どうも、ばやしです。
2/27に行われたJoe Yoder : Domain modeling techniques for designing microservicesに参加してきたので、参加レポです。 なお私はDDDに詳しいわけでもなく、英語もおぼつかないので誤っている部分があるかもしれませんが、ご了承いただければと思います。
どんな研修だったの?
ドメインモデリングを中心にドメイン駆動設計(以下DDD)の概念を学びつつ、それがどうマイクロサービスに役立つのかを学ぶ研修でした。 具体的にピザ屋のシステムや、交通違反システムを例に挙げてDDDの概念を理解しつつ、ワークショップではクレジットカードシステムを題材にイベントストーミングやマイクロサービスアーキテクチャ設計などを行いました。
全編英語だったのですが
- 英語で講義
- 日本人同士で日本語でワークショップ
を繰り返すというスタイルであったり、講義資料が日本語に訳されていたりと、英語がそこまで得意ではない私でも割と理解できました。 また講師のJoe Yoderがめちゃめちゃ優しくて、自分の拙い英語を使っても大丈夫そうな雰囲気が全体的に漂っていてました。ほんと助かる。
具体的に研修の中で出てきたことは以下の通りです
- ドメインモデリングとは?その意義
- ドメイン駆動設計の概要
- マイクロサービスとは?その意義
- ドメインモデリングとマイクロサービスの関係
- マイクロサービスのガイドとなる原則 IDEALS
- 複数のケースでのマイクロサービスアーキテクチャの例
- 単一BC(Boundary Context 境界づけられたコンテキスト)で単一マイクロサービス
- 2つのBCから2つのマイクロサービスがイベント経由で連携する場合
- などなど
- ワークショップ
一日の研修としては大ボリュームですね。 英語のリスニングということもあり、研修参加者の多くは夕方には脳みそが悲鳴をあげていました。

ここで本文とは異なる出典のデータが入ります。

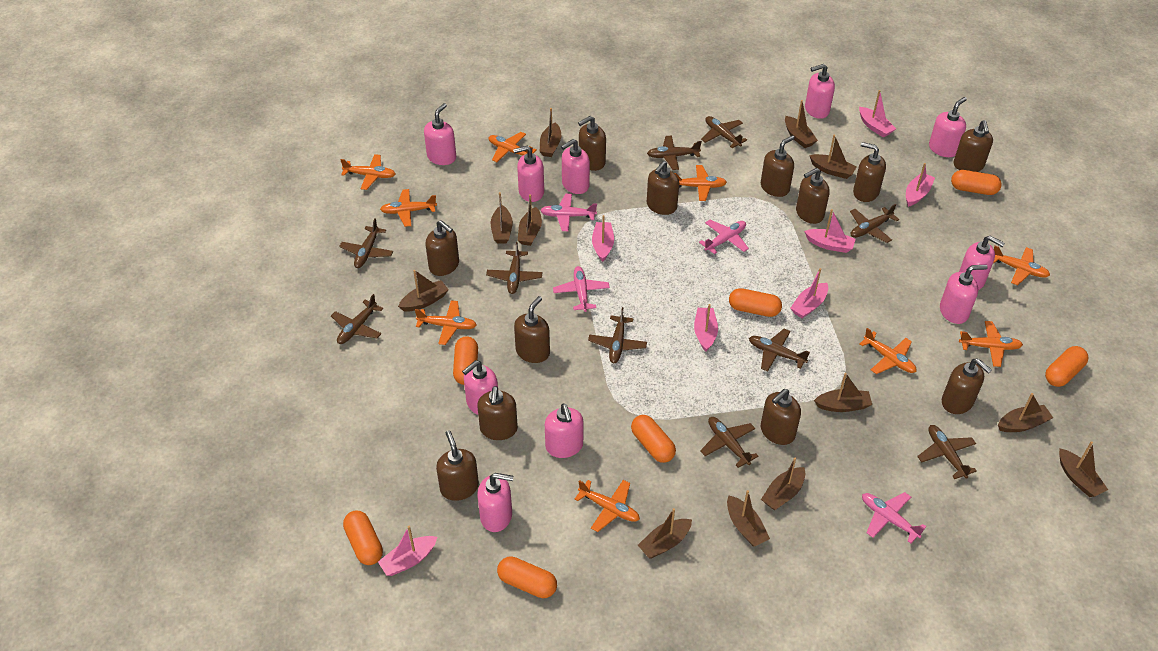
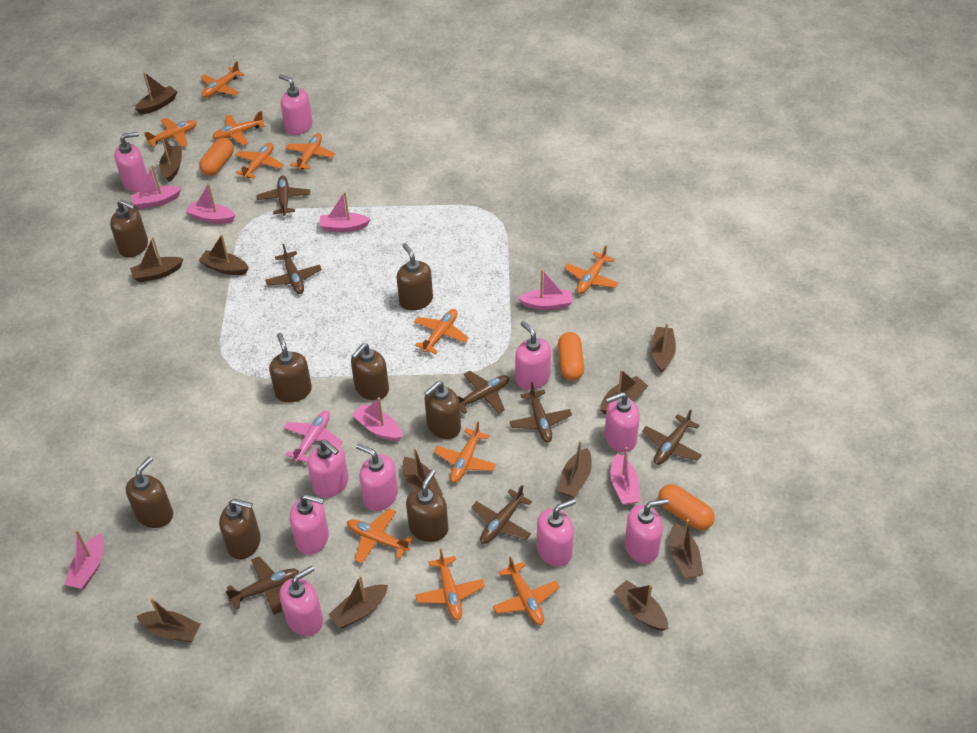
brown plane: 10 -> 7
brown soap dispenser: 12 -> 8
orange capsule: 7 -> 3
orange plane: 9 -> 11
pink plane: 4 -> 1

講義で概念を学ぶ際に具体的な例が出てくるので「集約完全に理解した!」となり、その後のワークショップで「集約ってなんだ...なんもわからん...」ってなる理解のジェットコースターが楽しかったです。
以下印象的だった学びをつらつらと書いていきます。
DDDの目標は関係者達の共有されたメンタルモデルを作ることにある
Joe曰くドメインモデリングだけでは開発チームはドメインエキスパートの話す言葉をコードに翻訳するだけになります。そうではなく共有されたメンタルモデルがあって、それをドメインエキスパートも開発チームもステークホルダーも、そしてソースコードもそこを参照する形にするのがDDDの目標だそうです。

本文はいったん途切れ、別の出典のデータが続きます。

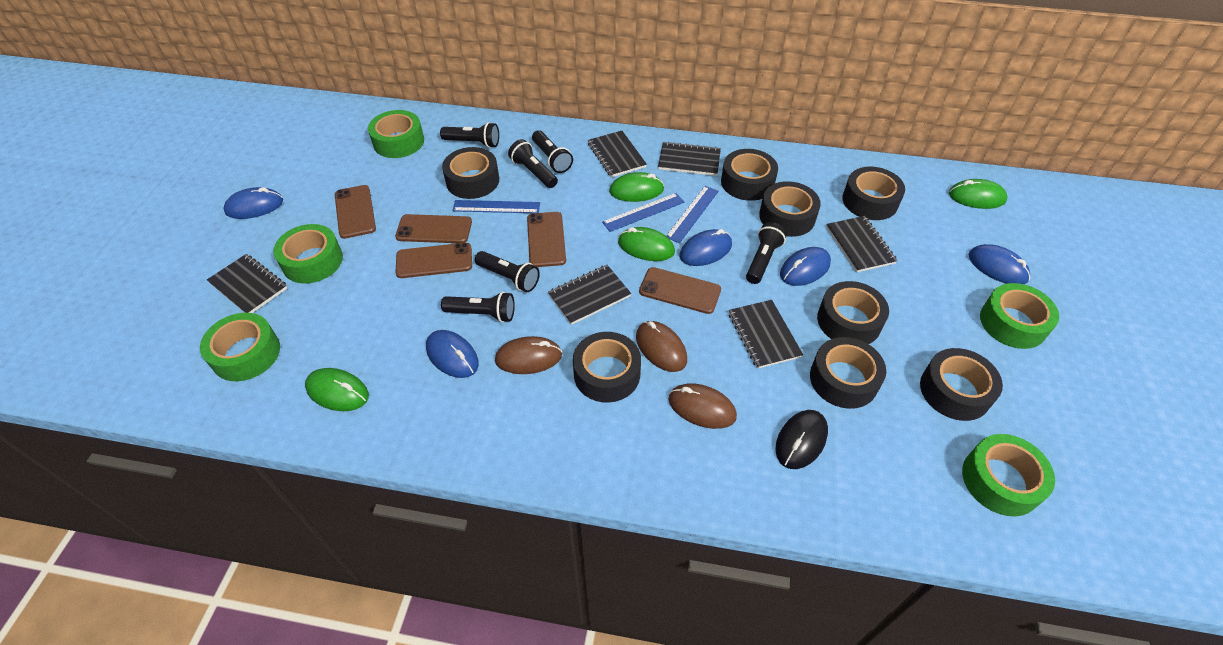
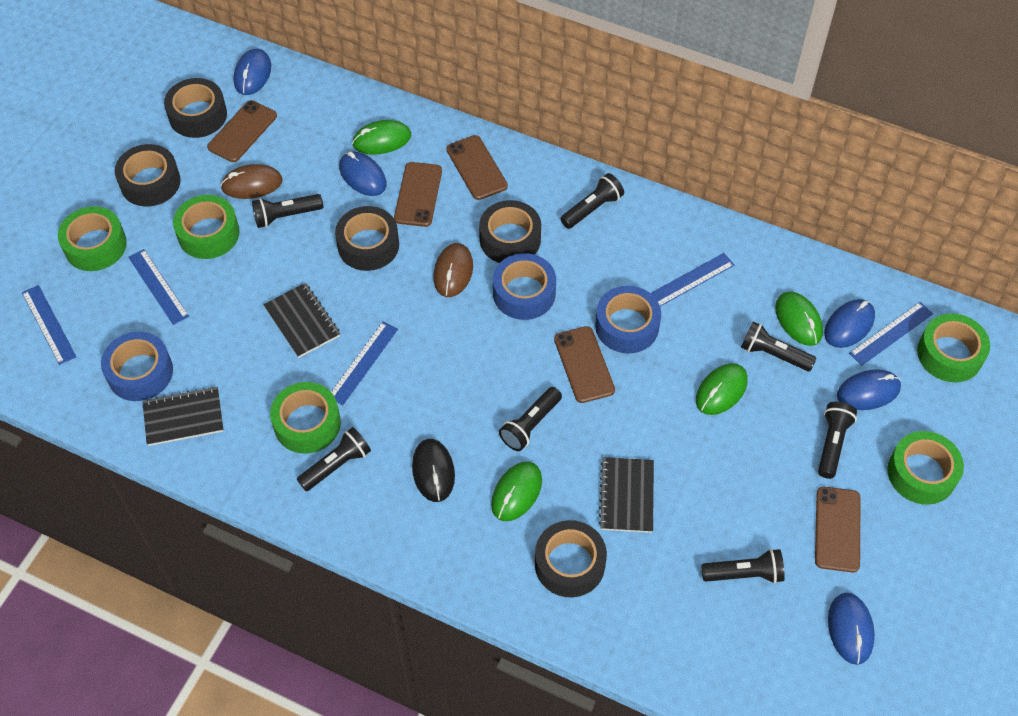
black flashlight: 6 -> 7
black notebook: 6 -> 3
black tape: 8 -> 5
blue ruler: 3 -> 5
blue tape: 0 -> 3
brown mouse: 3 -> 2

自分としてはこの説明はわかりやすく、だから一緒にイベントストーミングしたり同じユビキタス言語を作るんだね、と今までバラバラに認識していたDDDの構成要素が自分の中でつながった気がします。
ユビキタス言語はユニバーサル言語ではない
異なる境界づけられたコンテキストの中で、同じ単語が異なる意味で出てくることはおかしいことではありません。 あるサブドメインで出てくる◯◯という単語と他のサブドメインで出てくる同じ〇〇という単語は、共通の属性を持つかも知れませんが異なる属性も持つでしょう。例えば顧客を考えます。注文のコンテキストと配送のコンテキストで顧客は違った属性を持ちます。こういった場合、コンテキストを横断した顧客というエンタープライズモデル(大きいモデルという意?)を作るのではなく、コンテキストが異なると属性が異なることを理解して、それぞれ独立した存在として定義します。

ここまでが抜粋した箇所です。